Aunque sucesos posteriores alteraron drásticamente tendencias positivas, la humanidad se benefició del enfoque estratégico con que, en los años 40 del pasado siglo, las potencias de entonces (Estados Unidos, Unión Soviética y Gran Bretaña) asumieron la lucha contra el fascismo que trascendió el esfuerzo bélico.

Entonces los Tres Grandes (Franklin D. Roosevelt, Joseph Stalin y Winston Churchill), reunidos en Teherán, acordaron las bases del esfuerzo antifascista que perfilaron en las reuniones en Yalta, Potsdam y San Francisco, centradas en el diseño del mundo de posguerra. Atribuyo el enfoque a la calidad del liderazgo de entonces, principalmente a la lucidez de Roosevelt, el menos imperialista de los presidentes norteamericanos.

Desde la Declaración de Independencia, Estados Unidos no había generado un documento programático del calado de la Carta del Atlántico, suscrita en el 1940. De esa generación de proyectos formaron parte la Carta de la ONU, los acuerdos de Bretton-Woods, el Plan Marshall, la Declaración Universal de los Derechos Humanos y la creación de la OEA, esta última, una buena idea abortada por una pésima realización.

La base de la Carta del Atlántico fue que Estados Unidos y Gran Bretaña (y luego los 26 países que la suscribieron) no buscarían conquistas territoriales, reconocían el derecho de todos los pueblos a la independencia y a la elección de su forma de Gobierno y se excluía la alteración de las fronteras. Lo cual suponía el fin del colonialismo y hubiera evitado la Guerra Fría.

También se reconoció la prerrogativa de todas las naciones, incluso de las vencidas, el acceso a los recursos naturales de la Tierra, expresándose el deseo de la cooperación económica entre las naciones y la mejora de las condiciones de vida para los trabajadores.

Entonces la humanidad tuvo en los países vencedores, nominalmente en la Coalición Aliada, aunque realmente Estados Unidos y la Unión Soviética, un liderazgo apropiado que el mundo de hoy extraña y que luego del error en el diseño del Consejo de Seguridad, órgano encargado de asegurar la paz mundial, al cual el veto le ha impedido actuar, es difícil de instalar.

Se trata de lo que Fidel Castro llamó: “Sentido del momento histórico”, algo que se tiene o de lo cual se carece y que es especialmente raro cuando se trata de fenómenos sociales globales mediatizados por prejuicios ideológicos como el anticomunismo, dominante en la mentalidad Occidental y el dogmatismo característico del comunismo. No obstante, Roosevelt y Stalin obviaron tan formidables obstáculos, para forjar una alianza que, aunque considerablemente abollada, todavía regula las relaciones internacionales.
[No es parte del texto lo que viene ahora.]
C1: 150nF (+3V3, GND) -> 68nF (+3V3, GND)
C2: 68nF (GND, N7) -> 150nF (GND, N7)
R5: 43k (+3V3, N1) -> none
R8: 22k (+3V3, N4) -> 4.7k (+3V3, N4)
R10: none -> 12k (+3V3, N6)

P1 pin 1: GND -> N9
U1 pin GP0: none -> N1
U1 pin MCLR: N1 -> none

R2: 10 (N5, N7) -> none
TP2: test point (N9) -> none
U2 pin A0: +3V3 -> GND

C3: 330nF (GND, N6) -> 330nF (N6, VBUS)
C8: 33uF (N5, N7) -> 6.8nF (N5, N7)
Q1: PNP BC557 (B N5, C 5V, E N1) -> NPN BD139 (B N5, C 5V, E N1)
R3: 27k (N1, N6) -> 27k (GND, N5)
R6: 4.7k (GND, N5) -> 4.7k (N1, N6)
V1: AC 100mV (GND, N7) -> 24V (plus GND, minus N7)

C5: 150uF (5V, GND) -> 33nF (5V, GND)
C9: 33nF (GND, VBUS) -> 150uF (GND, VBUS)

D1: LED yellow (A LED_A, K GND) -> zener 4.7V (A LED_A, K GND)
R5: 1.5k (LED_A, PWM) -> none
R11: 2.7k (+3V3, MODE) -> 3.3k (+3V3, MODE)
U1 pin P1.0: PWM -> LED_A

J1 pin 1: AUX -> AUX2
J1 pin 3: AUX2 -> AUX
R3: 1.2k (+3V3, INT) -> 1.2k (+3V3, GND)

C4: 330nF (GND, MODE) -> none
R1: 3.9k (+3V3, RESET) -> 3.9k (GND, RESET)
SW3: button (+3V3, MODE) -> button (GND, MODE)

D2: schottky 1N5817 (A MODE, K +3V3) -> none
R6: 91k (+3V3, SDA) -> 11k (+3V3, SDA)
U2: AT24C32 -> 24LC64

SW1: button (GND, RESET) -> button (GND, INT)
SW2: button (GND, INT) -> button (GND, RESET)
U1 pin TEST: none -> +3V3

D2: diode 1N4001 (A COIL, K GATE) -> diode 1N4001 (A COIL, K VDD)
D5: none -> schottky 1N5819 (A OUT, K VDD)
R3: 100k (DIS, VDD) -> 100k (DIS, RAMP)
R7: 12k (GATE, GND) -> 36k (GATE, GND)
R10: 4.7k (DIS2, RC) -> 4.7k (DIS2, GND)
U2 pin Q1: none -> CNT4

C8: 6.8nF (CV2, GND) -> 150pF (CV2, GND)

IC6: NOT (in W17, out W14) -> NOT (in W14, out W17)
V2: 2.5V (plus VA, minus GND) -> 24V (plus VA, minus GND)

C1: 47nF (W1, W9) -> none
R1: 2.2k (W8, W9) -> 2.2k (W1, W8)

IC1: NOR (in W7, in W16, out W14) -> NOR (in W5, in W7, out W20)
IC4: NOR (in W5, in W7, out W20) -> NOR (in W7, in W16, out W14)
El sentido del momento histórico permite ejercitar la capacidad para leer la realidad de la que cada quien es contemporáneo, captando las esencias de los acontecimientos, lo cual confiere lucidez para asumir tácticas y estrategias apropiadas y actuar en consecuencia. Se trata de un hecho poco frecuente cuando involucra a varios países y alude a una situación global extremadamente compleja y peligrosa.

Según una tendencia en progreso, el G-7 es un ente surgido en el 1975, formado por Estados Unidos, Japón, Reino Unido, Alemania, Canadá, Francia, e Italia, siete de las nueve de las mayores economías del planeta, cuyo principal defecto es la exclusión de China y de Rusia.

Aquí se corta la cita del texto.